This in an excerpt from this book
Motivation is one of the foremost driving forces of human nature. Its what puts us at the edge of every action and activity; it is the sole driving force that keeps us to moving forward in our journey to live and write our own story of life. It might seem philosophical in the beginning, and yet its motivation alone that wakes us up every day, keeps us alive every minute we exist, prompts us to complete our daily tasks and ultimately aim for a higher and a better of living. We have it inside of us and everybody is possessed with it. Indeed, several socio-political and economic issues and disasters that we observe often, can actually be very much related to a lack of motivation among people’s lives. Motivation can thus be equated as a synonym for ‘morale’.
Ever since the beginning of time, motivation has always been with us. Its what led our earliest ancestors to stay alive in spite of numerous hardships that existed back then, prompted them to ‘get the hunt in time’ and made sure that groups never faded away. Motivation has been the prime factor behind every individual we remember today! Einstein invented the theory of relativity and everything scientists have been able to know of the universe because he was motivated to discover things nobody had done so before, with passion and energy. Human civilisation is in itself a by-product of motivated spirits; the inherent thirst to keep moving forward that has allowed humans as a species to test the forces of time.
Motivation in our daily lives, and in our modern perspective is asimportant as it has been for the last 10 millennia. People seek motivation when it comes to their careers, lifestyles, spirituality or even personal and professional problems. Motivation ‘gurus’ exist all around us and modern lifestyles have given way to all new aspects regarding one’s motivation in all aspects of life.
In today’s world, as technology and scientific understanding behind several phenomena advances to deeper depths, a new understanding behind motivation has ringed interest among psychologists and economists, since the overall health of the economy depends on how motivated the population really is. This theory can be called as the Incentive Theory of Motivation that tries to explain motivation of people as being of a result of outside or extrinsic factors that lead people to achieve newer aspects in their personal and professional lives. The incentive theory of motivation is very related and to some extent, even borrows elements from other motivation theories that have preceded it.
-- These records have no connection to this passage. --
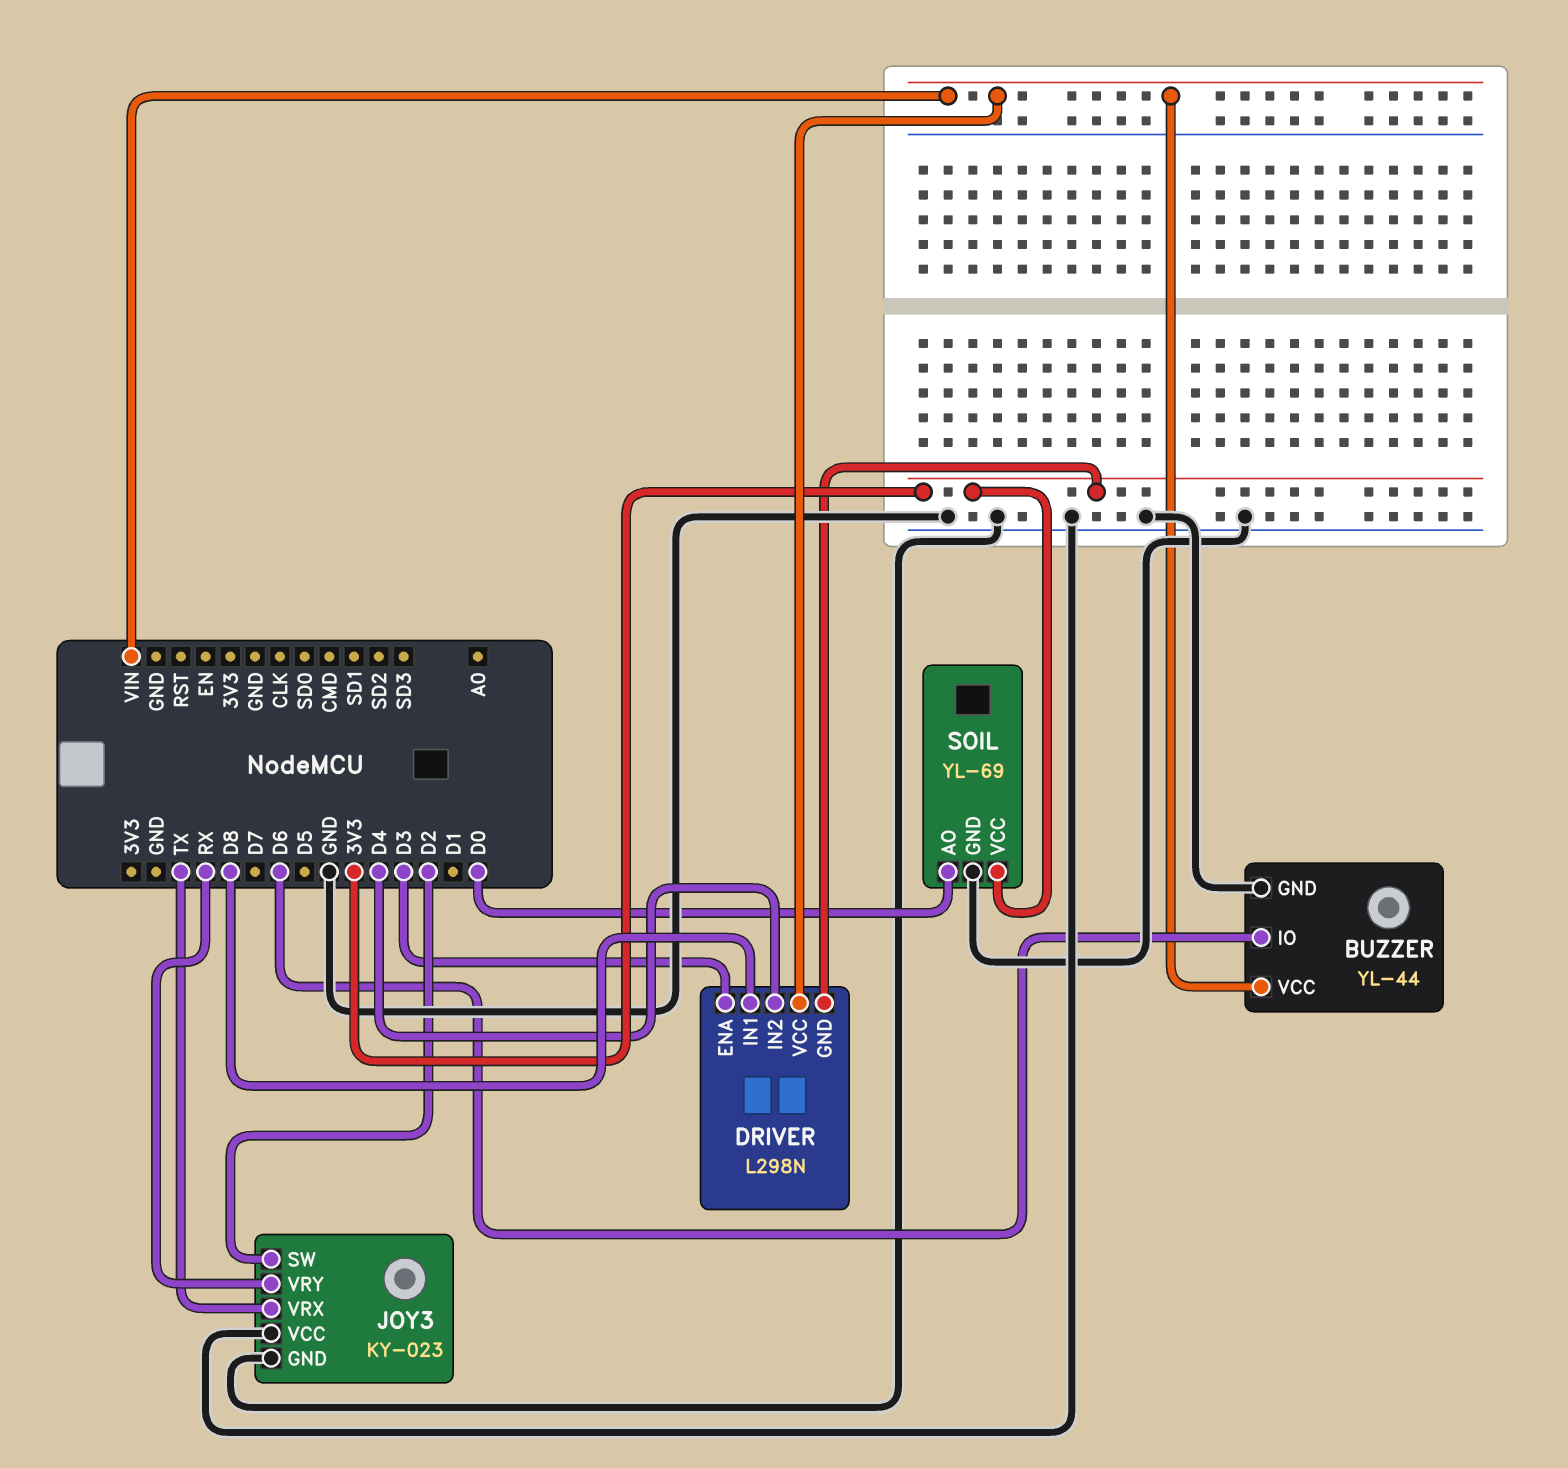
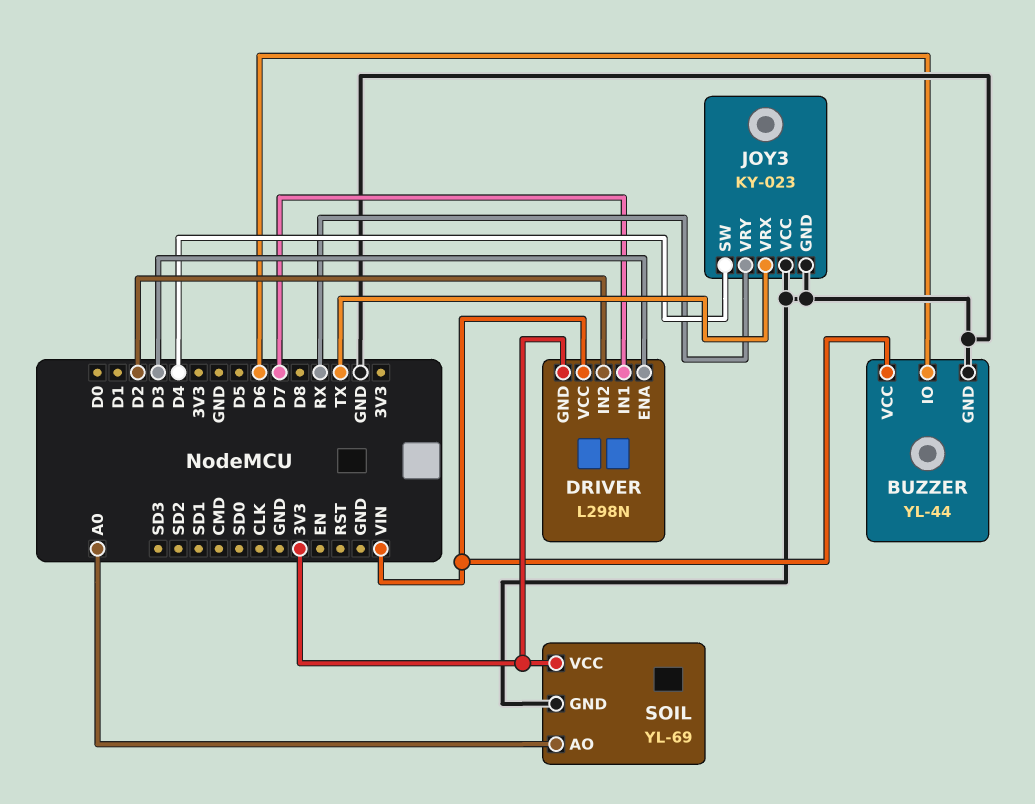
DRIVER pin IN1: D8 -> D7
DRIVER pin IN2: D4 -> D2
JOY3 pin SW: D2 -> D4
SOIL pin AO: D0 -> A0

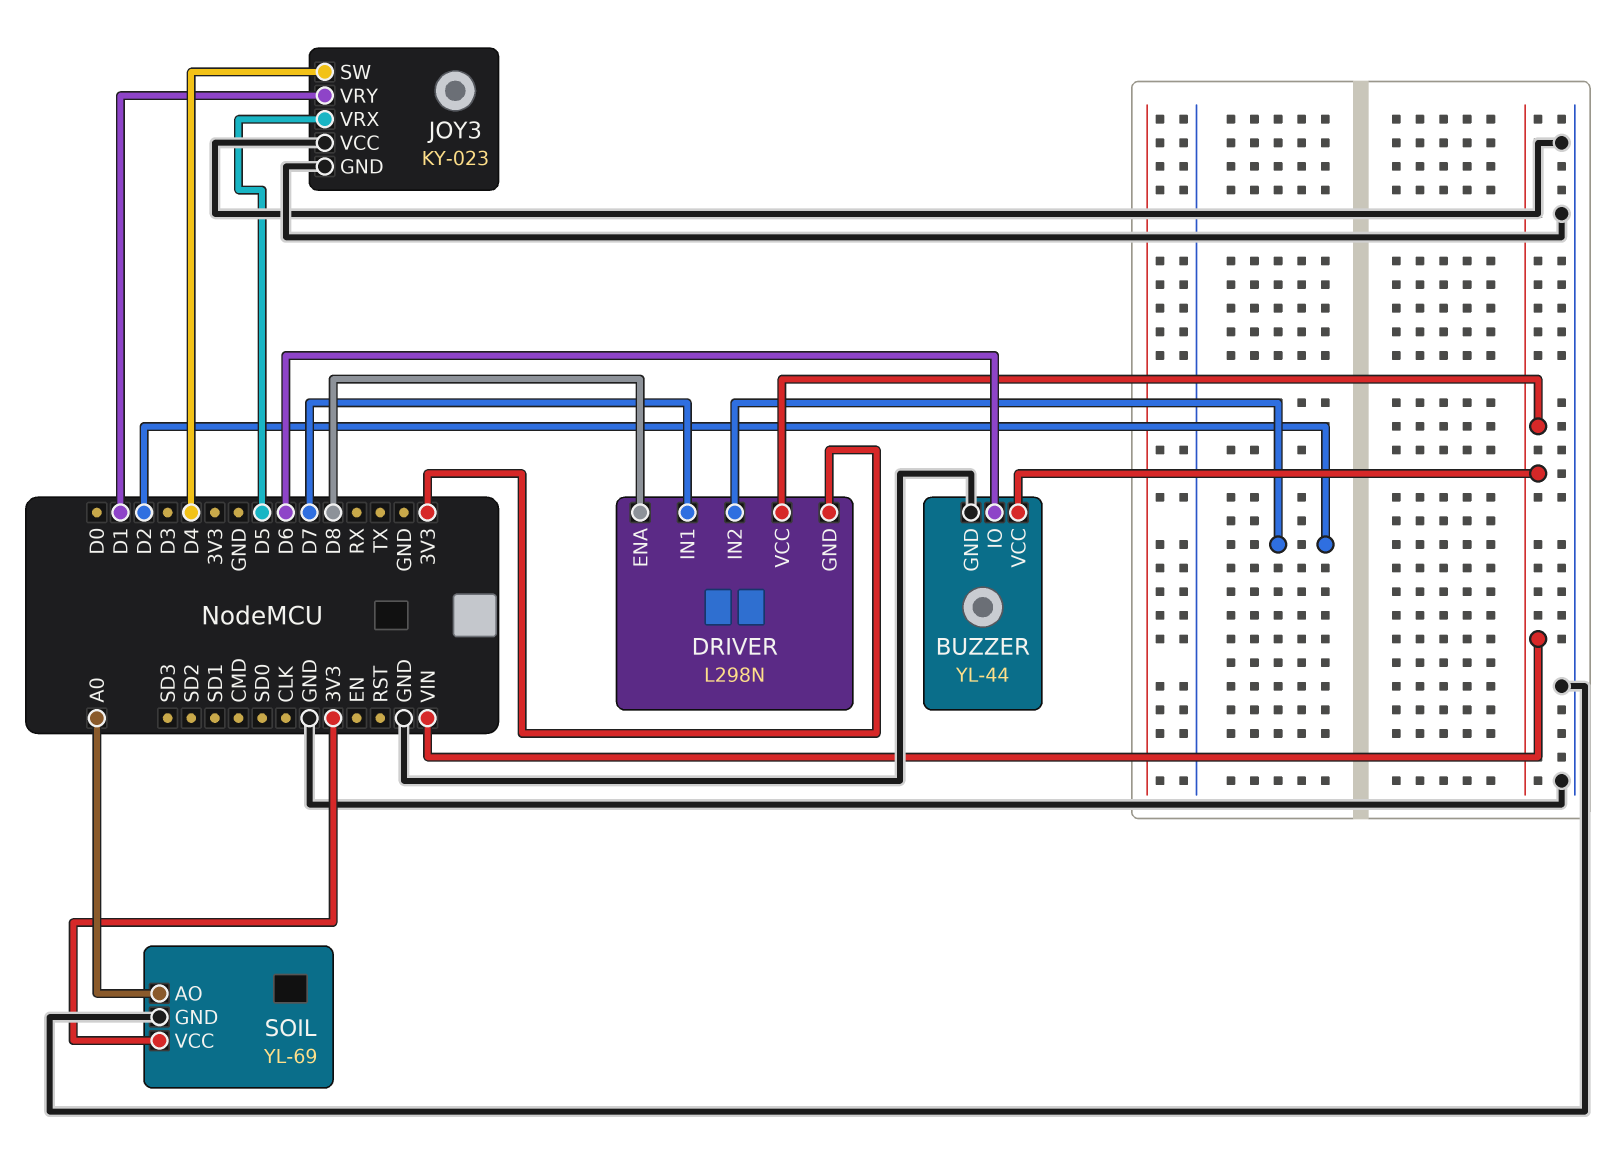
DRIVER pin ENA: D3 -> D8
JOY3 pin VRX: TX -> D5
JOY3 pin VRY: RX -> D1

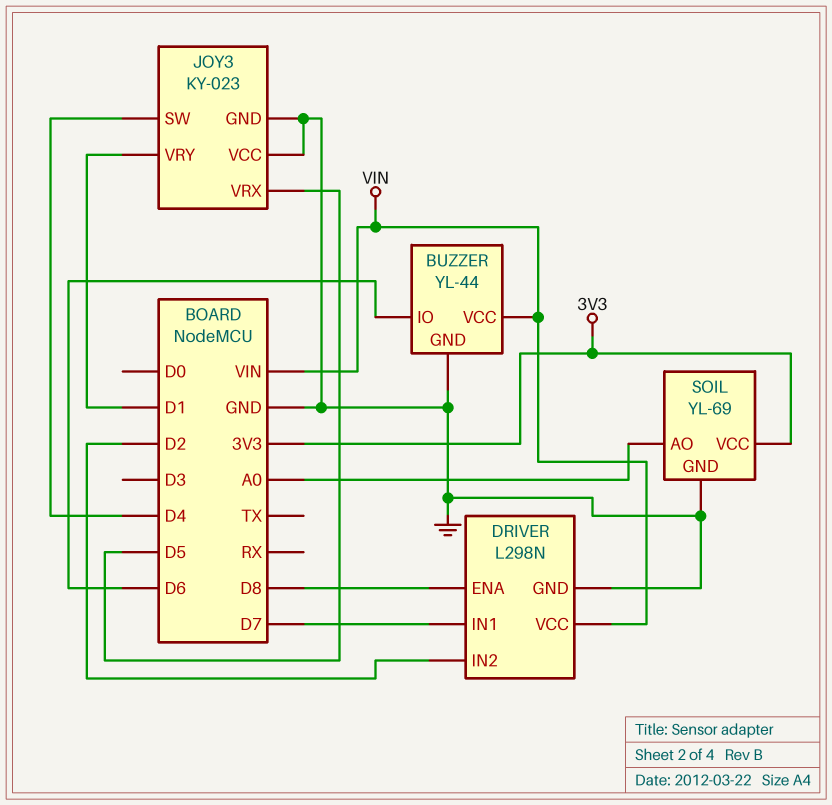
DRIVER pin GND: 3V3 -> GND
This book will explain what the incentive theory really is, how it originated, how it relates to its cousin theories, and what implications it has in our modern understanding of people’s achievements and the drive that leads us to do things that provide us satisfaction and wellbeing. Although this is a topic is for the psychologists, its implications are vast and many, with economists referring to it often to design and formulate economic policies (since motivation is perhaps the prime factor in one’s profession). Lastly, ending notes and conclusions of how motivation is both a biological and psychological phenomenon will follow taking into account that every individual is affected by the ‘fight or flight’ system, an essential part that has decided every action and decision of ours since prehistoric times.